XPointer provides some very basic string matching
capabilities through the string-range()
function. This function
takes as an argument a node set to search and a substring to
search for. It returns a node set containing one range for each
non-overlapping match to the string. You can also provide
optional index and length arguments indicating how many
characters after the match the range should start and how many
characters after the start the range should continue. The basic
syntax is:
string-range(node-set,substring,index,length)
The first node-set argument is an XPath expression specifying which part of the document to search for a matching string. The second substring argument is the actual string to search for. By default, the range returned starts before the first matched character and encompasses all the matched characters. However, the index argument can give a positive number to start after the start of the match. For instance, setting it to 2 would indicate that the range starts after the first matched character.
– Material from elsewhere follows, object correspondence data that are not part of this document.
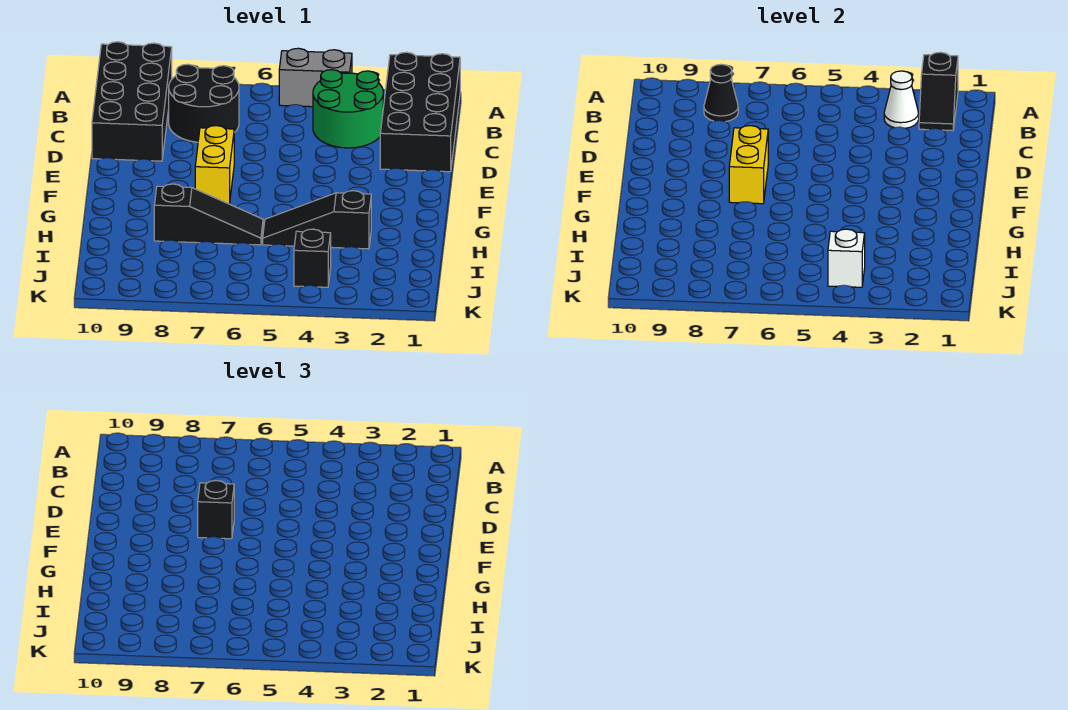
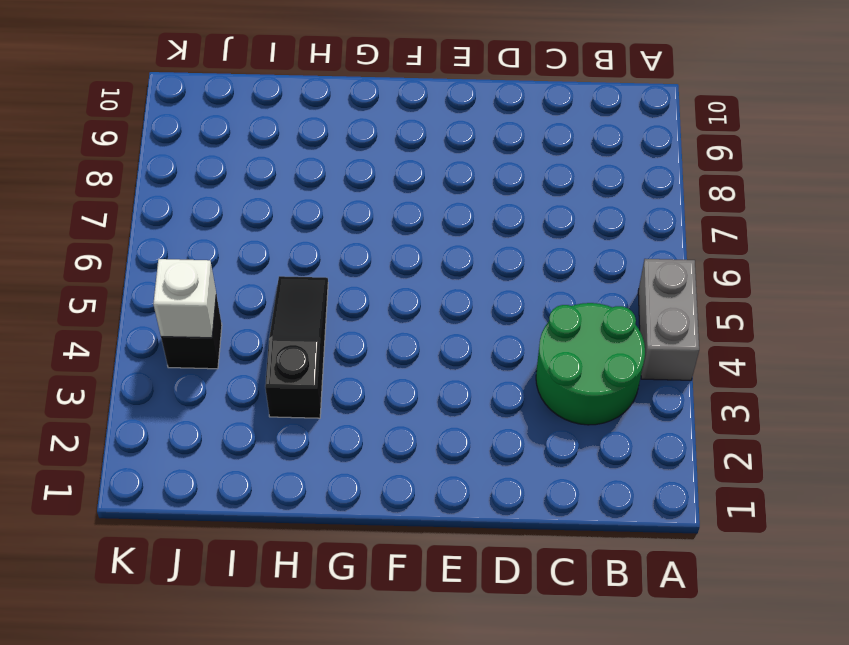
none -> black brick A1:D2 level 1
none -> black brick A9:D10 level 1
none -> black round brick B7:C8 level 1

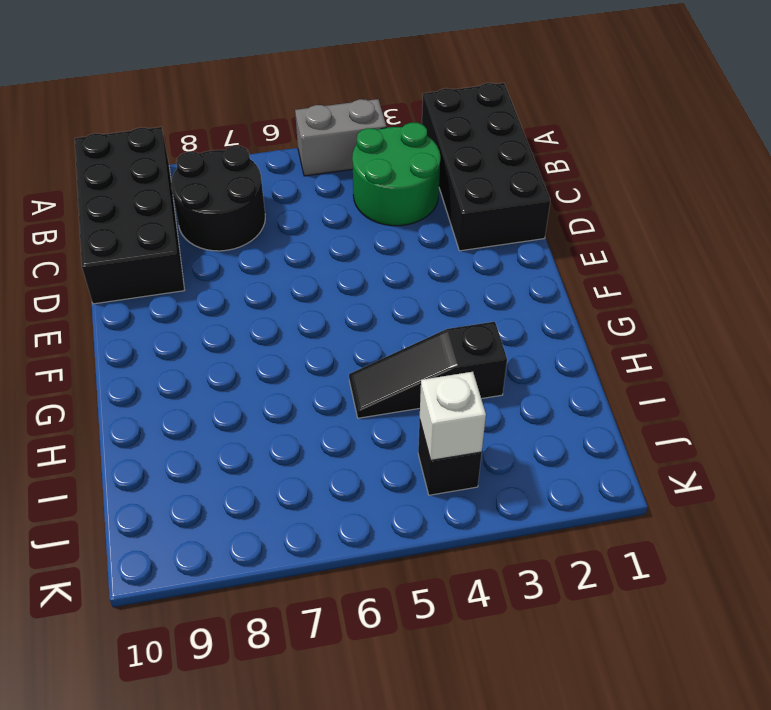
none -> yellow brick E7:F7 level 1
none -> black slope H6:H8 level 1 top 8
none -> black slope A2:B2 level 2 top A

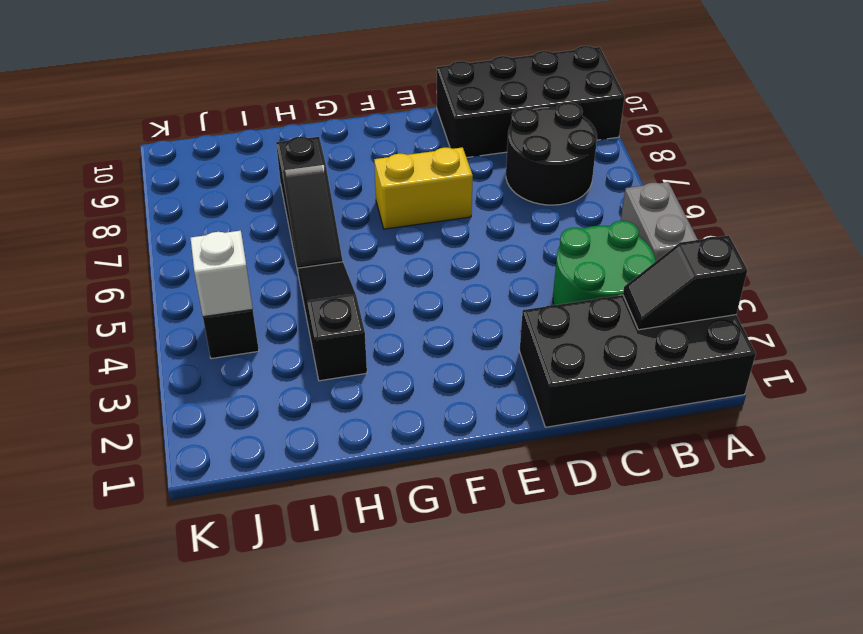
none -> white cone B3 level 2
none -> black cone B8 level 2
none -> yellow brick E7:F7 level 2

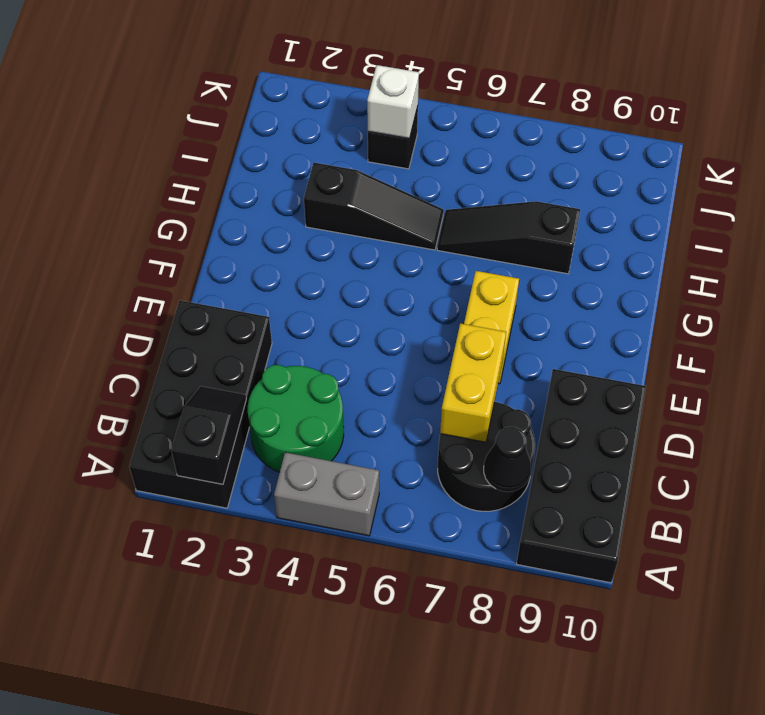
yellow brick C7:D7 level 2 -> yellow brick E7:F7 level 2
none -> white cone B3 level 2
none -> black brick E7 level 3

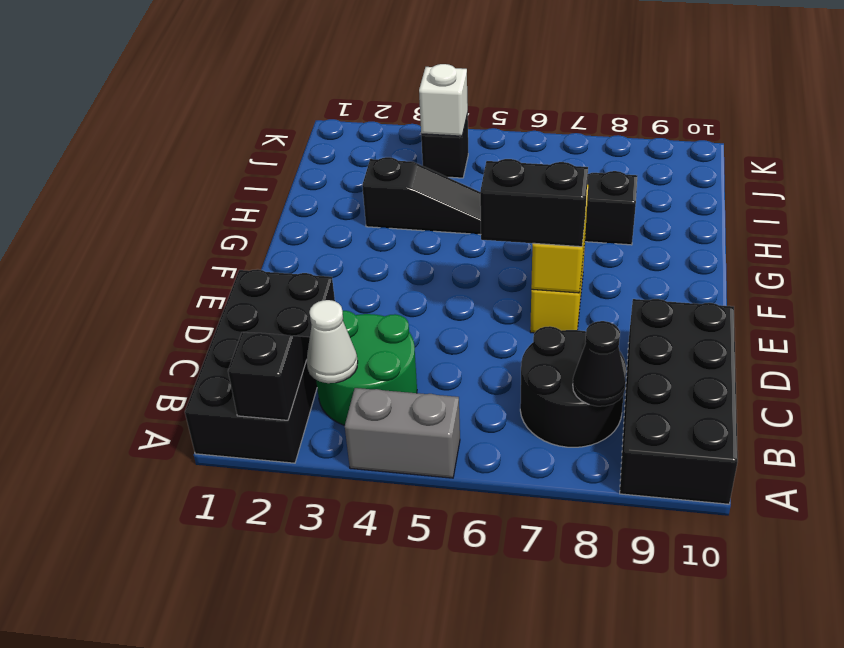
black brick E6:E7 level 3 -> black brick E7 level 3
The length argument can specify how many characters to include in the range.
A string range points to an occurrence of a specified string, or a substring of a given string in the text (not markup) of the document. For example, this XPointer finds all occurrences of the string "Harold":
xpointer(string-range(/,"Harold"))
You can change the first argument to specify what nodes you want
to look in. For example, this XPointer finds all occurrences of
the string "Harold" in NAME
elements:
xpointer(string-range(//NAME,"Harold"))
String ranges may have node tests. Thus this XPointer finds only the first occurrence of the string "Harold" in the document:
xpointer(string-range(/,"Harold")[position()=1])
This targets the position immediately preceding the word Harold
in Charles Walter Harold's NAME
element. This is not
the same as pointing at the entire NAME
element as an
element-based selector would do.
A third numeric argument targets a particular position in the string. For example, this targets the point immediately following the first occurrence of the string "Harold" because Harold has six letters:
xpointer(string-range(/,"Harold",6)[position()=1])
An optional fourth argument specifies the number of characters to select. For example, this URI selects the "old" from the first occurrence of the entire string "Harold":
xpointer(string-range(/,"Harold",4,3)[position()=1])
If the first string argument in the node test is the empty string, then relevant positions in the context node's text contents will be selected. For example, the following XPointer targets the first six characters of the document's parsed character data:
xpointer(/string::"",1,6[position()=1])
For another example, let's suppose you want to find the year of birth for all people born in the nineteenth century. The following will accomplish that:
xpointer(string-range(//BORN, "18", 2, 4)
This says to look in all BORN
elements for the string " 18".
(The initial space is important to avoid accidentally matching
someone born in 1918 or on the 18th day of the month.) When it's
found move one character ahead (to skip the space) and return a
range covering the next four characters.
When matching strings, case is considered. All white space is condensed to a single space. Markup characters are ignored.